After discussion with @mehrhardt, proposed strategy in first instance is

Things to consider:

KrisThielemans commented 1 month ago

There's another possible choice for the objective function:

$\log L = \sum_i y_i \log ( T(e_i,y_i) ) - e_i$ [5]

This choice has a few advantages (and is also preferred by @mehrhardt):

After more discussions with @NicoleJurjew, two other things came up:

Proposal

For $f= G\lambda+a$, implement

$\log L = \sum_i y_i \log ( \max(f_i,\epsilon) ) - m_i*f_i$ [6]

with $\epsilon$ a user parameter, hopefully defaulting to 0. Note that this will NOT be backwards compatible for ProjDatawith either the current log-likelihood nor the gradient computation, whenever the thresholds are reached (but this should be really infrequently). Note that even without thresholds, [5] differs from [1] with a global constant (depending on $m$), but it is compatible with the list-mode data objective function value

@mehrhardt @gschramm any comments?

KrisThielemans commented 1 month ago

Other things noted while investigating all this:

gschramm commented 1 month ago

To me, [5] / [6] with a default eps = 0, feel most "natural".

How often does the "log(0)" problem occur in real PET/SPECT systems where there should be always a finite amount of contamination (except for SPECT scans without scatter)?

KrisThielemans commented 1 month ago

How often does the "log(0)" problem occur in real PET/SPECT systems where there should be always a finite amount of contamination (except for SPECT scans without scatter)?

In "traditional" algorithms without precorrections, and the background model is somewhat accurate, then I don't think it should ever occur. However, there are a few cases where it could occur

The challenge for STIR is that most people expect it to "just work" even if they throw weird stuff at it...

gschramm commented 1 month ago

I see. I think some negative pixels, as long as the forward model stays positive, are ok.

Wouldn't it make more sense to return infinity as soon as a single bin in the expectation is <= 0? Of course that would require checks slowing things down and we would lose differentiability.

KrisThielemans commented 1 month ago

I think some negative pixels, as long as the forward model stays positive, are ok.

I don't disagree, but that's a different optimisation problem from what most people will expect.

Wouldn't it make more sense to return infinity as soon as a single bin in the expectation is <= 0? Of course that would require checks slowing things down and we would lose differentiability.

Not all architectures can represent infinity (although these days, that's possibly less of a worry, as the IEEE floating point standard is now very widely adapted and I see that even CUDA represents infinity).

Clearly, the above thresholding strategies all require checks and will slow things down, and indeed the proposed function is not differentiable.

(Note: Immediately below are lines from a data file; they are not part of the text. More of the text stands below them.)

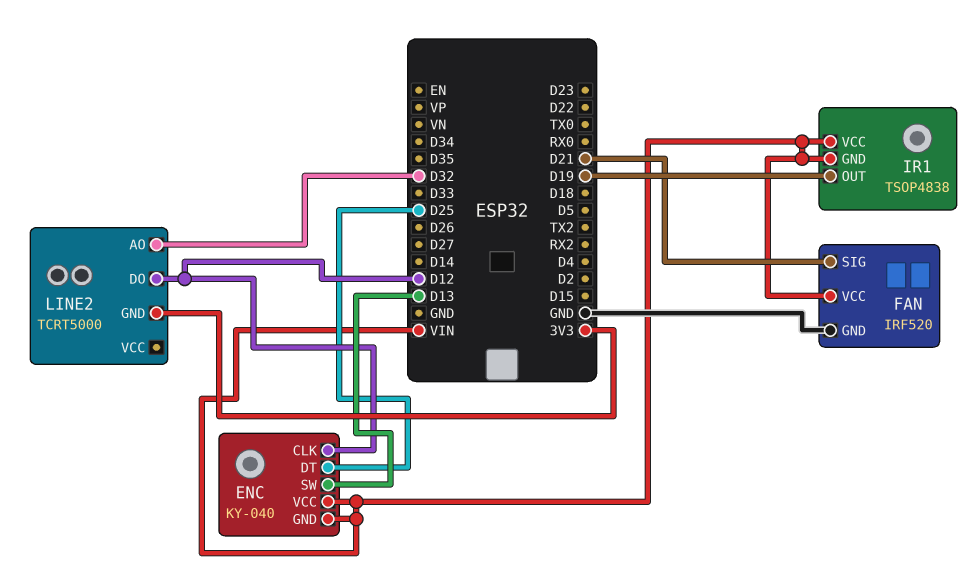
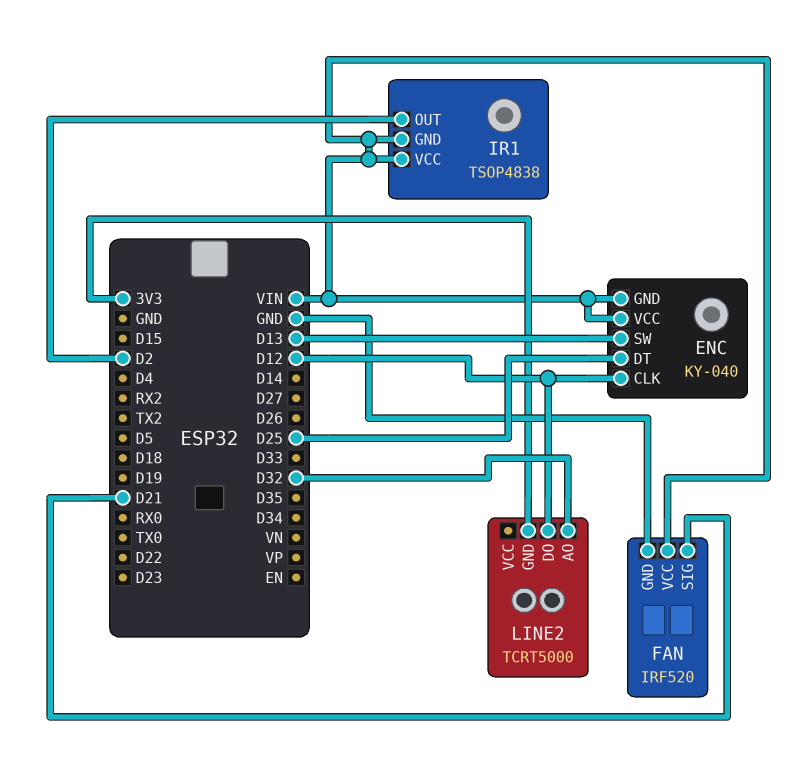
IR1 pin OUT: D19 -> D2

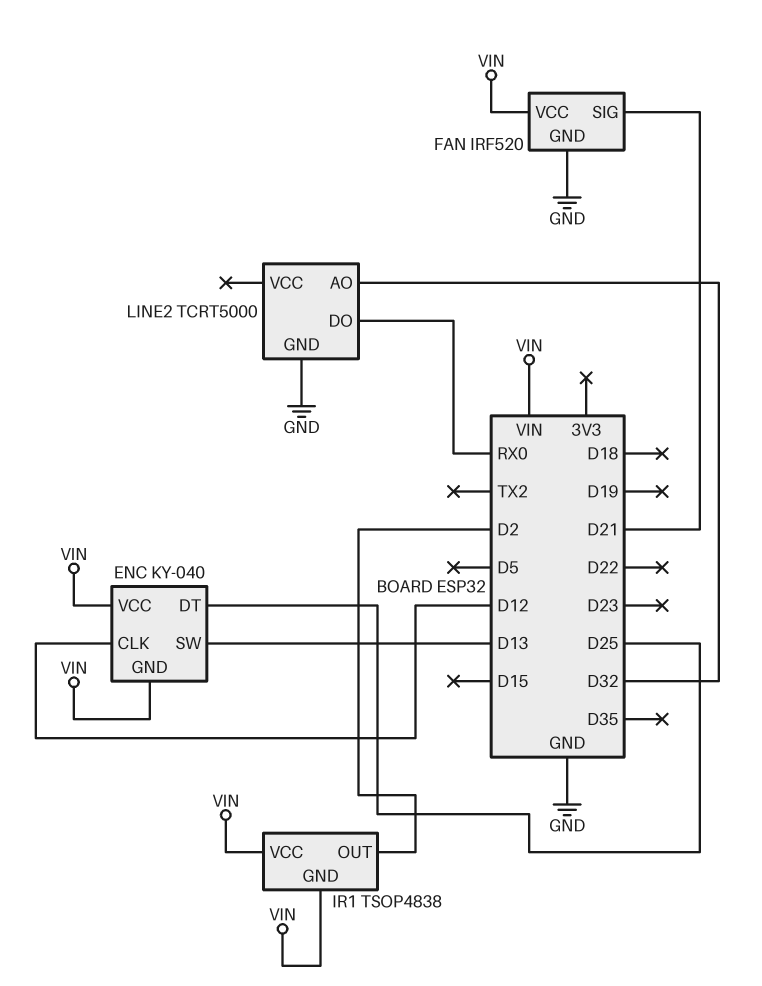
LINE2 pin DO: D12 -> RX0
LINE2 pin GND: 3V3 -> GND

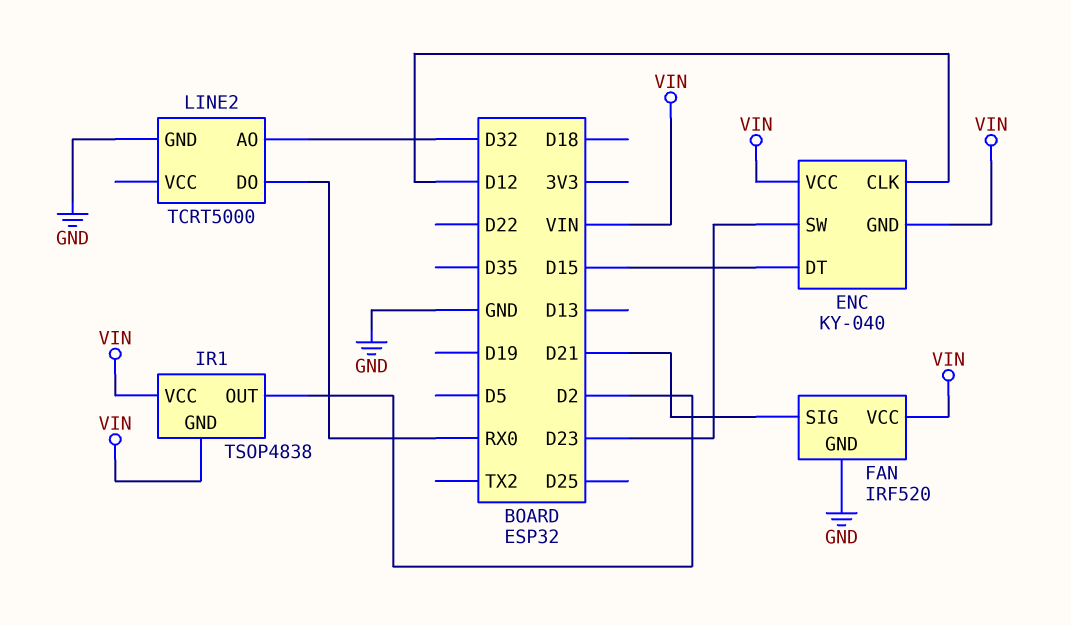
ENC pin DT: D25 -> D15
ENC pin SW: D13 -> D23

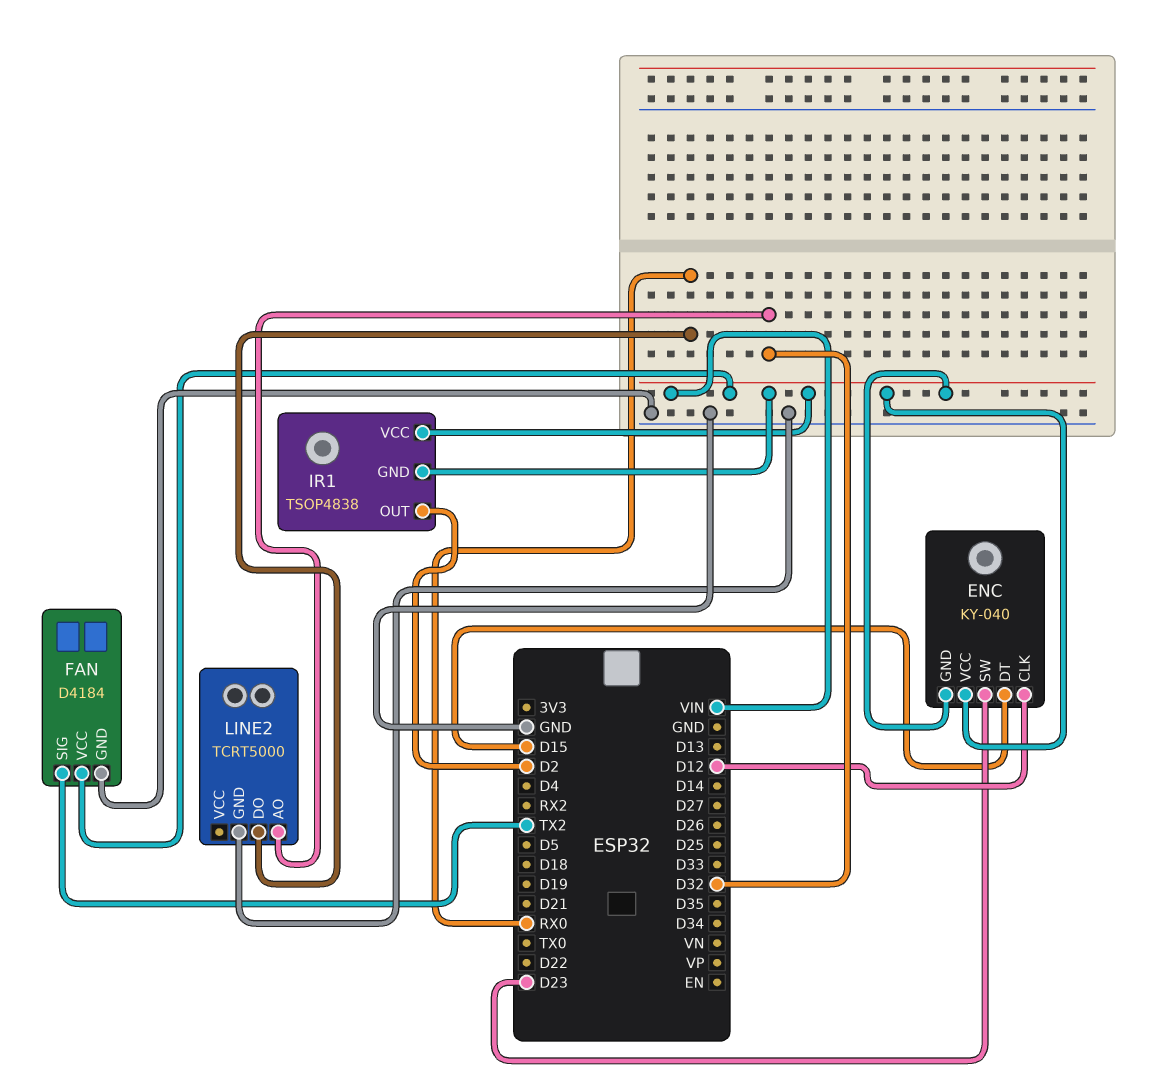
FAN: IRF520 -> D4184
FAN pin SIG: D21 -> TX2

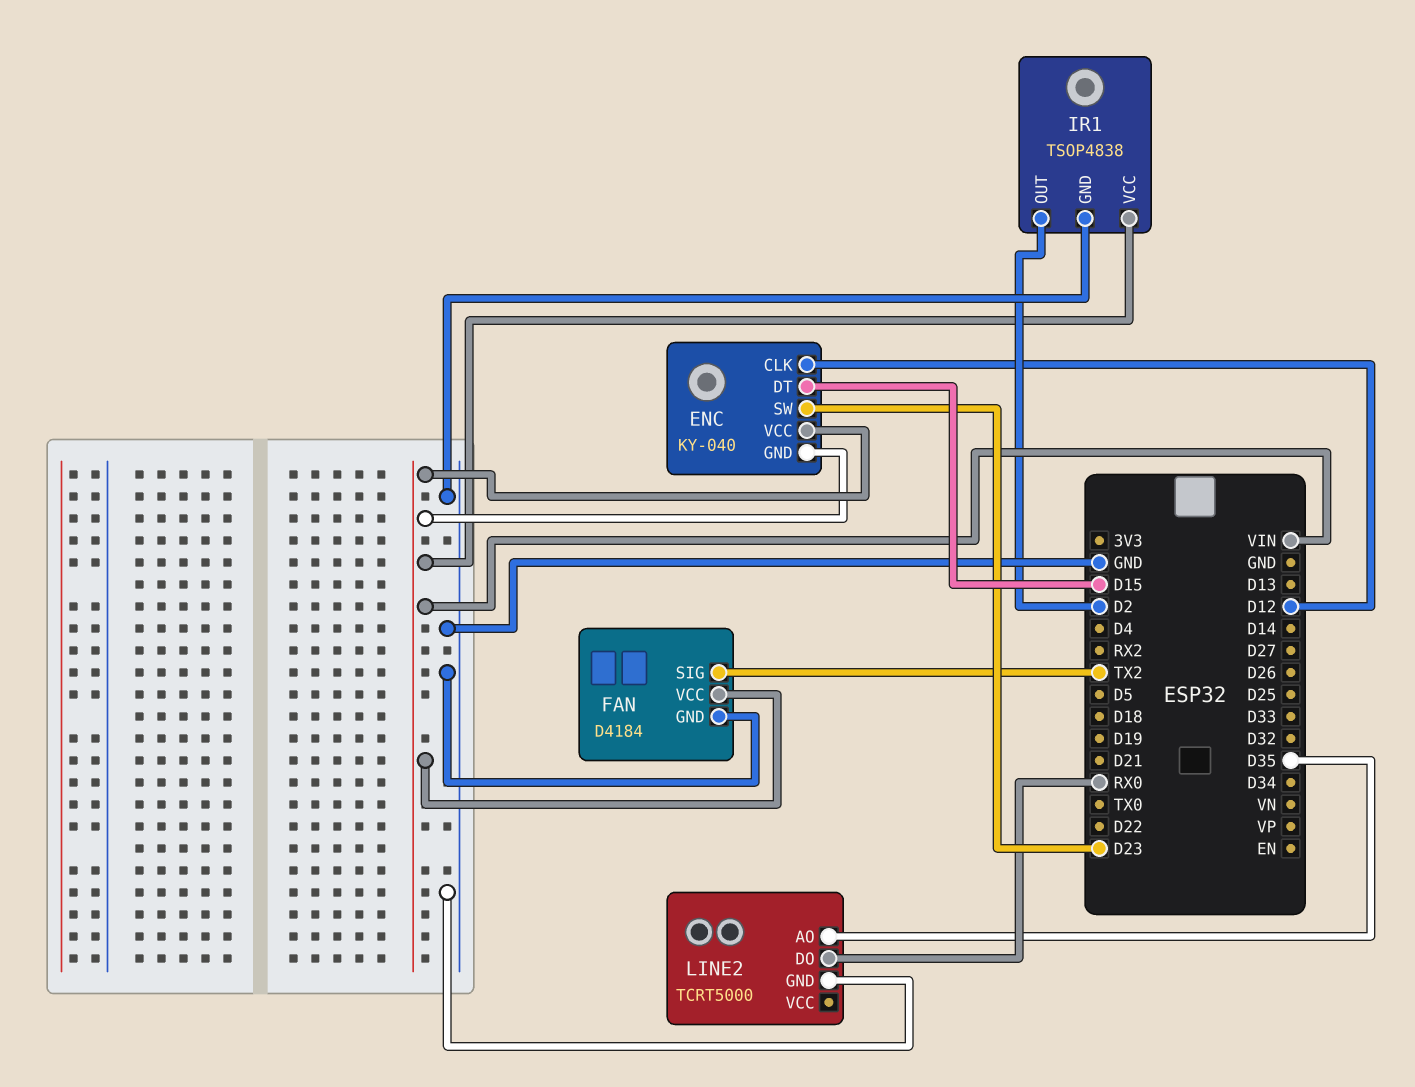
IR1 pin GND: VIN -> GND
LINE2 pin AO: D32 -> D35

An alternative is to just not do any checks, and let the result be undefined. In my experience, that throws up problems very quickly though.

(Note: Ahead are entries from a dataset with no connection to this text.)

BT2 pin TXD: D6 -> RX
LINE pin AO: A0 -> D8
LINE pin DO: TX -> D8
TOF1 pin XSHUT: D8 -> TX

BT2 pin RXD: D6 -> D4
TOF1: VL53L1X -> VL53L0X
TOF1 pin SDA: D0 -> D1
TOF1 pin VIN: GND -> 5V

KrisThielemans commented 1 month ago

Summarising the proposal: for a user-configurable eps (a number)

All of these can be computed by summing over list-mode events, aside from the "approximate" version, which is essentially not available (unless you histogram first),

There's a corner case where $y_i>0$ and $f_i<=eps$ will be undefined if $eps<=0$, although on IEEE-fp-compatible architectures will give infinity for value, gradient and Hessian on most architectures when $eps=0$).

Obviously, once infinity is returned, ugly things will happen. The only generic solution for that is to set eps>0.

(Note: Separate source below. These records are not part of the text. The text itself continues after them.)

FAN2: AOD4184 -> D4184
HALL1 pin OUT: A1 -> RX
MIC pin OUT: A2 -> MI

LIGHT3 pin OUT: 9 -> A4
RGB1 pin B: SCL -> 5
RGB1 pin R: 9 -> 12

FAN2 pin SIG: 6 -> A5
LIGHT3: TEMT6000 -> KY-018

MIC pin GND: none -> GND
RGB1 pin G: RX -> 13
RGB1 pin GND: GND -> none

KrisThielemans commented 1 month ago

Actually, I see now that eps=0 has essentially no benefit, except that it changes behaviour when $f_i<0$ (which will not happen in most circumstances). I suppose this means we should only do the checks on f when eps>0 (or when verbosity>0).

gschramm commented 1 month ago

@KrisThielemans another possibility that came to my mind yesterday.

$$ logL = \sum_i (y_i + \epsilon) \log (e_i + \epsilon) - (e_i + \epsilon) $$

with $\epsilon$ a small positive number.

I think the only problem is that this cannot be evaluated in listmode :-(

KrisThielemans commented 1 month ago

I think the only problem is that this cannot be evaluated in listmode :-(

yeah... I prefer a strategy where results are identical in both, at least in principle. It simplifies testing as well!